Ex-White House aide says Trump understands risks surrounding emergency declaration

Former special assistant to President Trump Marc Lotter on Tuesday said that Trump is aware of the risks of declaring a state of emergency in order to get funding for his border wall, saying he prefers Congress to reach an agreement. 

“The president could have declared this months ago,” Lotter, who also served as press secretary to Vice President Pence, told Hill.TV’s Krystal Ball and Buck Sexton on “Rising.” 

“He very much wants Congress to do its job because he knows that if we go through the national declaration or the legal possibilities for pursuing wall funding, it’s going to be tied up in the courts for years,” he continued. 

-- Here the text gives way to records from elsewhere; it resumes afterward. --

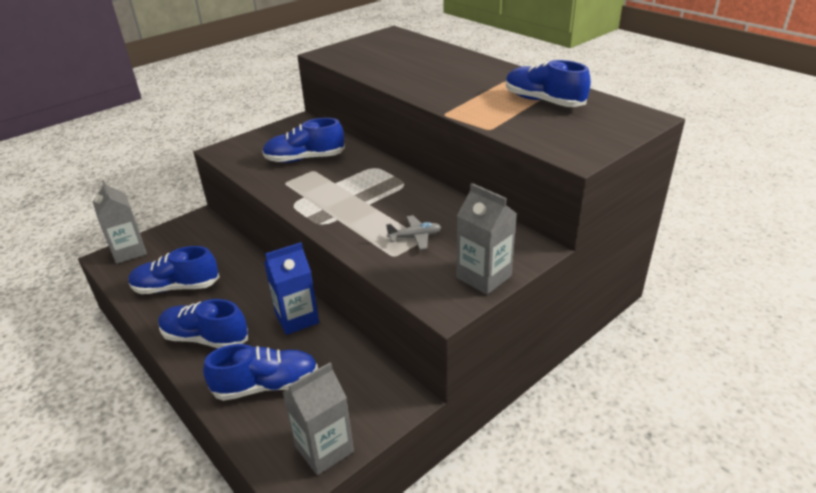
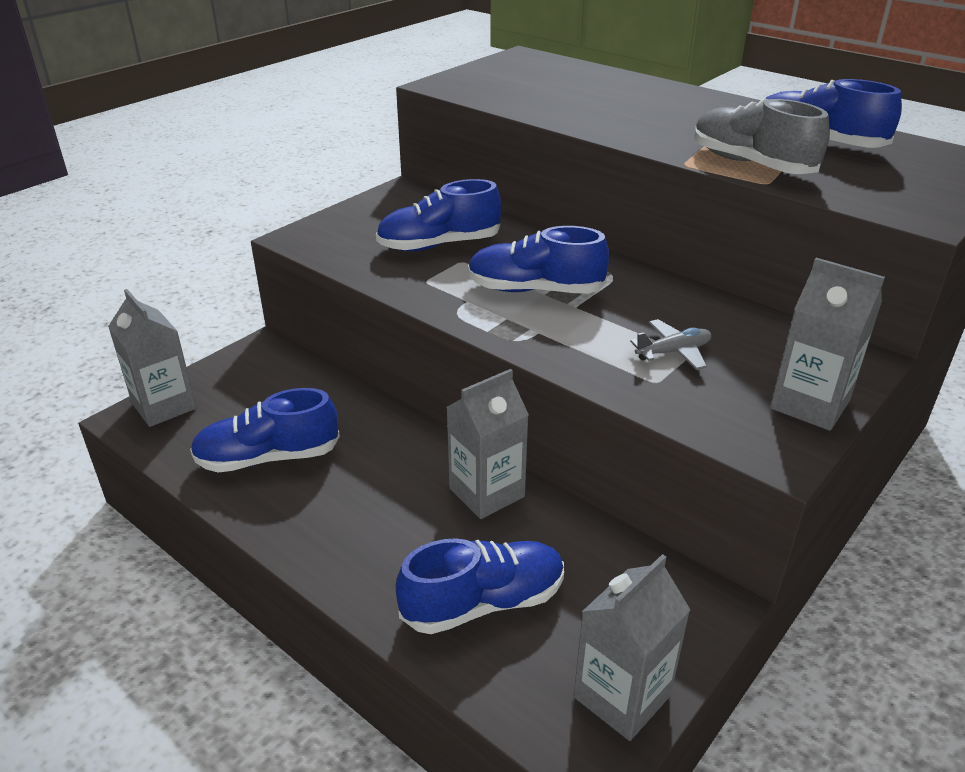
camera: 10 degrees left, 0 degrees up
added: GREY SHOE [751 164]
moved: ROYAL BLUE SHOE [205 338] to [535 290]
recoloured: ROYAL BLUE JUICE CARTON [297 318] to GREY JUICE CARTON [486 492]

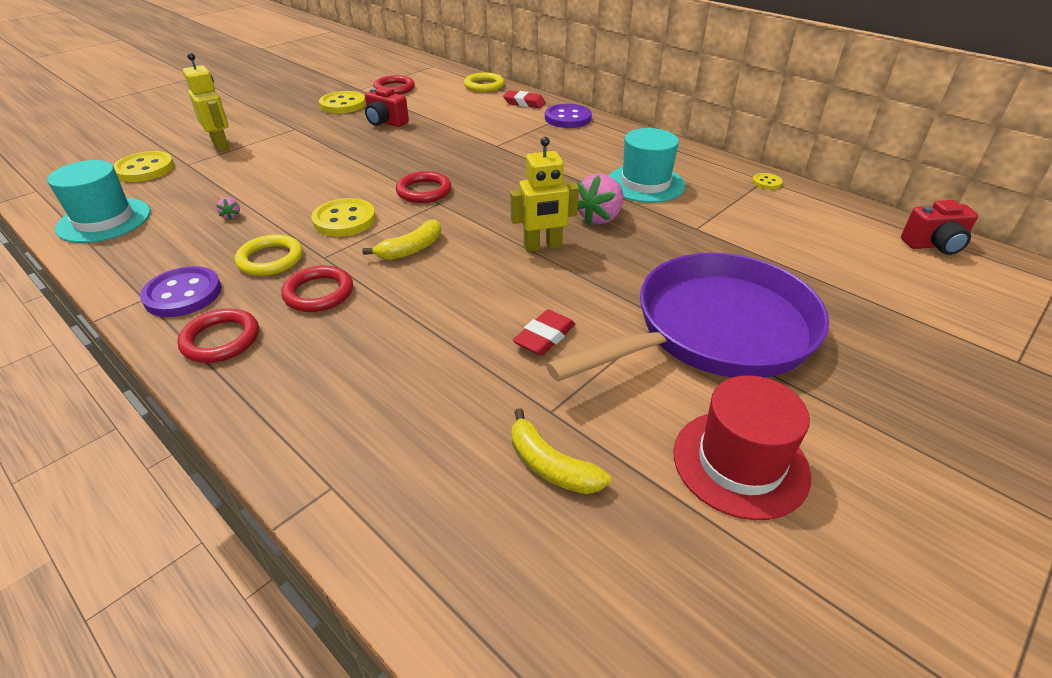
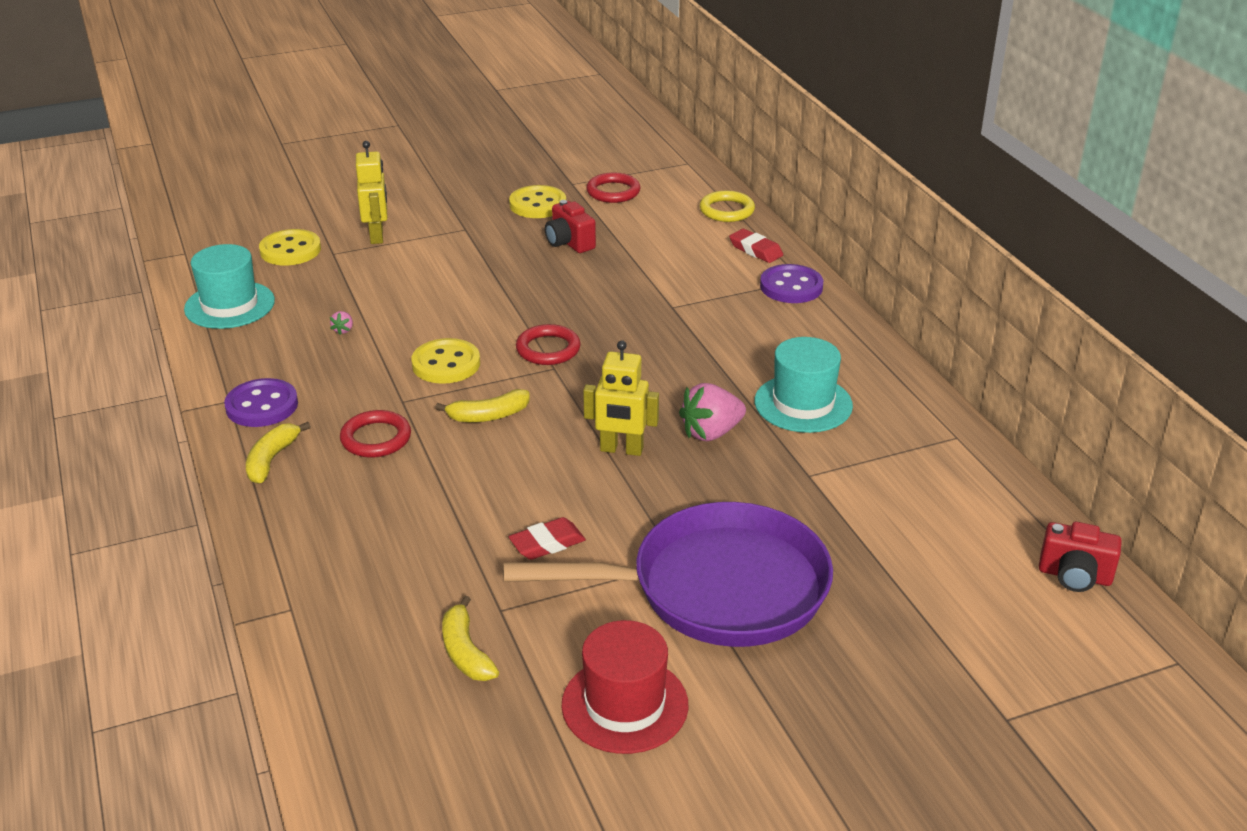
camera: 25 degrees right, 5 degrees down
removed: YELLOW TORUS [270 259]; YELLOW SHIRT BUTTON [766 182]
replaced: CRIMSON TORUS [221 340] to YELLOW BANANA [271 460]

“If we can get Congress to do its job, come up with a compromise, we’re still 16, 17 days now since he made his proposal during the shutdown offer of a compromise, and we’ve still gotten no counterproposal from the Democrats,” he said. “If we can get them to negotiate, we can get construction on the wall started very quickly.” 

The president has floated the idea of declaring a state of emergency in the case that Congress does not reach an agreement on border wall funding in an effort to avert another government shutdown. 

Federal workers endured the longest shutdown in U.S. history in December and January due to the disagreement between Republicans and Democrats on the border wall. 

Trump on Friday suggested he was still open to the idea of declaring a state of emergency, telling reporters that there is a “good chance” he will resort to an emergency declaration in order to secure funding for his proposed border wall. 

“I don’t want to say,” the president said. “But you’ll hear the State of the Union and then you’ll see what happens right after the State of the Union, OK?”

Lotter told Hill.TV that he does not expect Trump to declare a state of emergency during Tuesday’s address. 

“I don’t think that he’ll do it tonight,” he said. “And while I don’t want to get ahead of what the president is saying and I don’t know that to be true or not, we still got two weeks, a week and a half before the next government shutdown.”